Homework

Name: Tianyuan Zhang.

andrew id: tianyuaz

Problem 1 - Fitting single 3D shape.

Here I implement 3 types of loss as suggested. And all these loss is directly used in problem2

1.1 Loss for voxels

I use a balanced sigmoid with cross entropy loss. By reweighting the loss of postive samples and negetive samples acrooding to their number of samples.

Fitting results.
Top: predictions -- Bottom: ground truth

1.2 Loss for point

I implement a chamfer distance loss. Since I didn't implement it using knn, I implement it using pair-wise distances. So my implementation costs more memeory:

Fitting results.
Top: predictions -- Bottom: ground truth

1.3 Loss for meshes.

The code template has implemented points sampling for us. So we only need to implement a laplacian smoothing loss.

To implement a laplacian smoothing loss, we need access the ajacent matrixes, which is a sparse matrix.

My implementation directlly used pytorch3d

Fitting results.
Top: predictions -- Bottom: ground truth

Problem2 Single Image shape prediction

2.1 Image to Voxel grid

We use an archtecture of 4 upsamping ConvTranspose3D and one reshape upsampling to recover the voxels.

The main problem for predicting voxels is class imblance. We have way more negative samples.

So I reweight the loss to balance the learning.

F1 scores: 54.672

Visualization: Top: predictions -- Bottom: ground truth

2.2 Image to pointclouds

The regression head to pointclouds is to prediction a tensor of shape [N, 3], where N represents the number of points.

We use a bunch of conv-bn-relu and finnaly a Linear layer to do this.

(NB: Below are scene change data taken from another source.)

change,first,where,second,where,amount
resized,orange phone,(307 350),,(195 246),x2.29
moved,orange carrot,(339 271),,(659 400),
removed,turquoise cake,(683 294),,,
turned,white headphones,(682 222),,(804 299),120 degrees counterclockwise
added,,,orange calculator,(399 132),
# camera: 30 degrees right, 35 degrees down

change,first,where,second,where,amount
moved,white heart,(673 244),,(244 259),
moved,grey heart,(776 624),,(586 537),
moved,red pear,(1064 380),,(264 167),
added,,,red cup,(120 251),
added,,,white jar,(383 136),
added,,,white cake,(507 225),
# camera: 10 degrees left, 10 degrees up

The point cloud model is very easy to converge.

F1 score: 90.924

Visualization: Top: predictions -- Bottom: ground truth

2.3 Image to meshes

F1 score: 89.639 Visualization: Top: predictions -- Bottom: ground truth

2.4 Comparison

representationvoxelpointmesh
F1 score \@ 0.0554.67290.92489.639

Pointclouds representation has the highest F1 score, while voxel has the lowest.
The reason that the way we compute F1 score is not actually computing the distance between tow illegel shapes! We are just sampling points. thus, pointclouds has the highest capacity or say freedom to approximate target shape without getting too much constrainted.

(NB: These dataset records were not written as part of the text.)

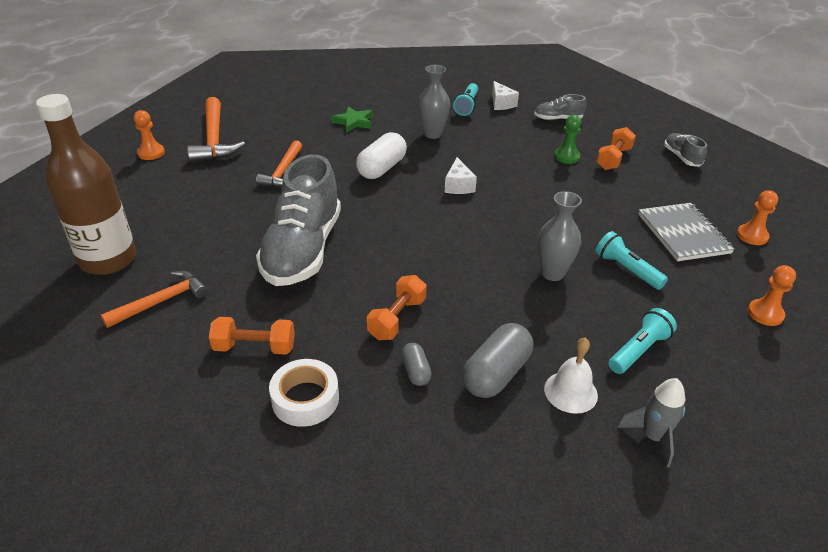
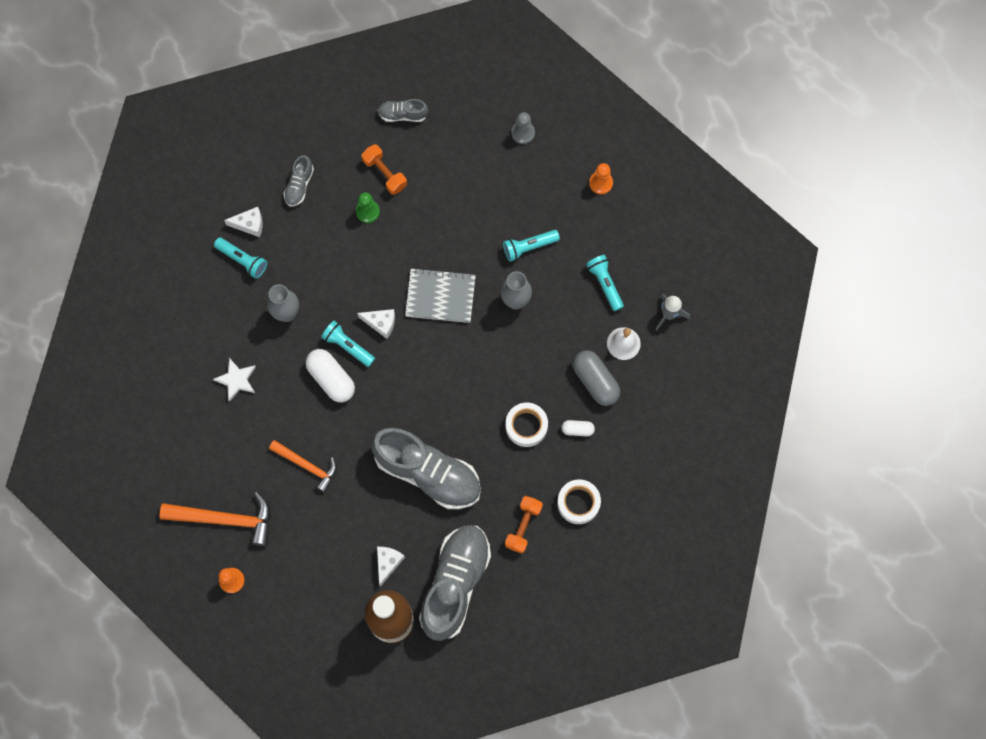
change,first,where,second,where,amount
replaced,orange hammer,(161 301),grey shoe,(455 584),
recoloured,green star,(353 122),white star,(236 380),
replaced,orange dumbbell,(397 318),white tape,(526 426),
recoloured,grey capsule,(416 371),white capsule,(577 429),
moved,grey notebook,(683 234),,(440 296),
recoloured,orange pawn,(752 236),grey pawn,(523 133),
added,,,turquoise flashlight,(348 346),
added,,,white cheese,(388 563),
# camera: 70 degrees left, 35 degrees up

And for voxels fileds, it is hard to form a leagel voxel fileds to represent shape at first place, and to compute f1 score, we need to convert it to meshes then sampling points. Too much pipeline can reduce the performance, making the optimization hard.

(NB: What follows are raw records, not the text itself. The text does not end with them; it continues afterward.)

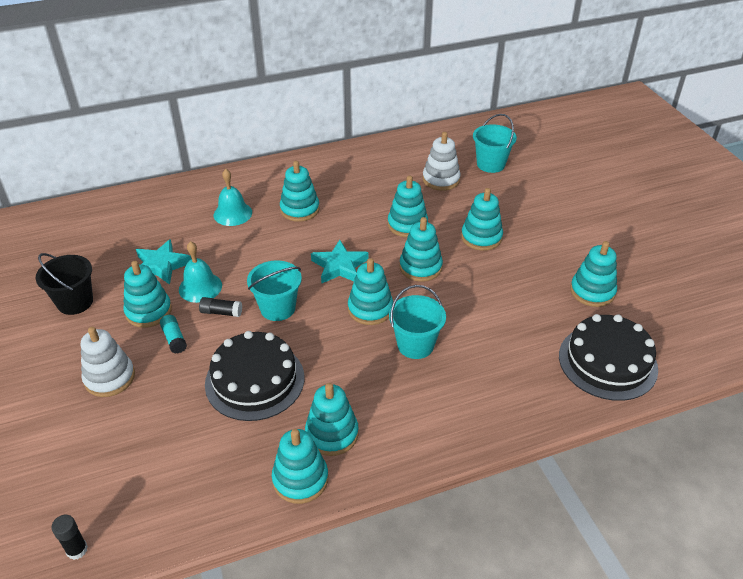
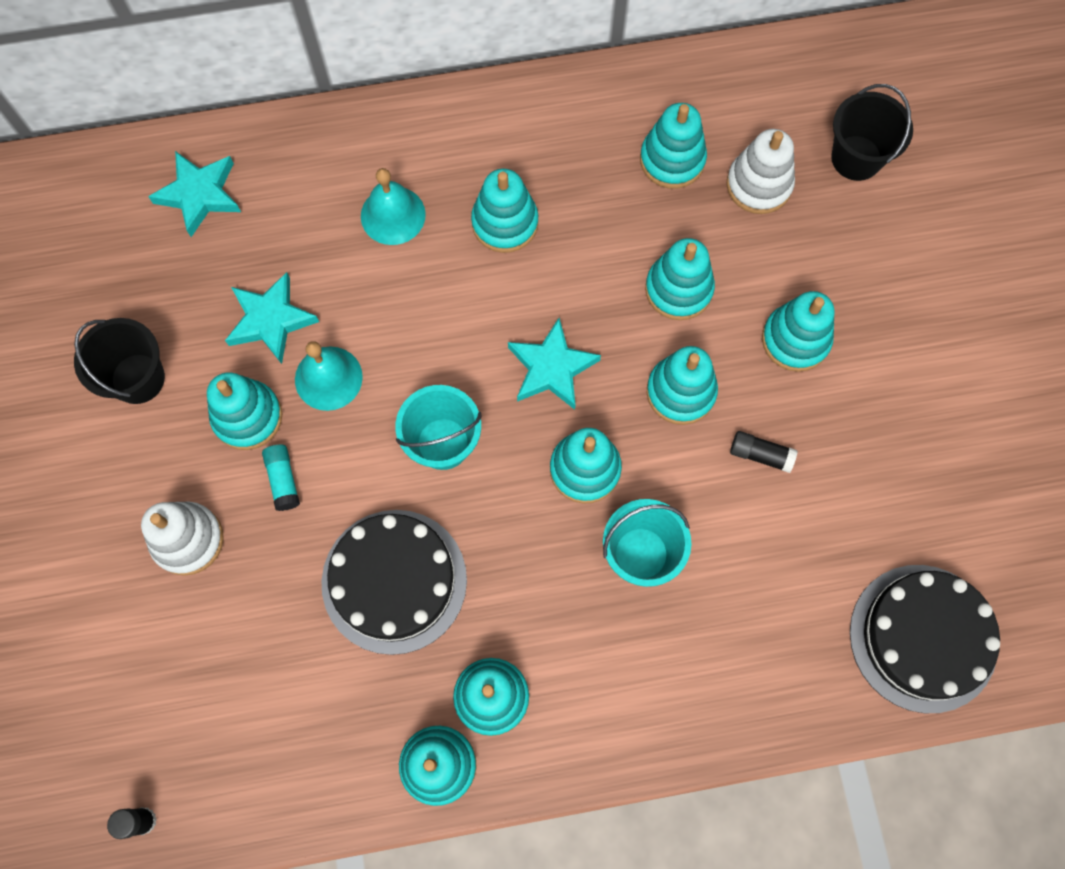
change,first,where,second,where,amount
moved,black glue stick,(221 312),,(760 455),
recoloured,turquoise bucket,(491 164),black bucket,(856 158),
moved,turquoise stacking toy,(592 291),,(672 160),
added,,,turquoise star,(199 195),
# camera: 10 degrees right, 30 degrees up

2.5 Hyper-param varitions.

  1. training iterations. I find that longer training iterations can improve the performance of voxels greatly.
representationvoxelpointmesh
F1 score \@ 0.0540.07 => 54.67290.924 => 94.51089.639 => 93.158

2.6 New interpretaions of the models.

I want to set a new, simple metrics to reveal the bias of the model, which is that the model is doing some average of the shape in the train dataset.

Maybe average is not good description, but interpolation the shapes of similar images.

In other worlds, the model does not has the capacity to directly regress the shape of target objects. So it just average the shape of similar images in the train set.

So I will compute the F1 score of the model on the shape generated by two different images.

I sample 600 pairs of images in the validation set, the get the shape predictions of the two images from the model, then test the F1 score between the two images, then average.

representationvoxelpointmeshGroundTruth mesh
F1 score \@ 0.0553.74578.16976.57451.502

So, we can conclude from the metrics that, the point cloud and mesh predictor is kind of overfitting the training data!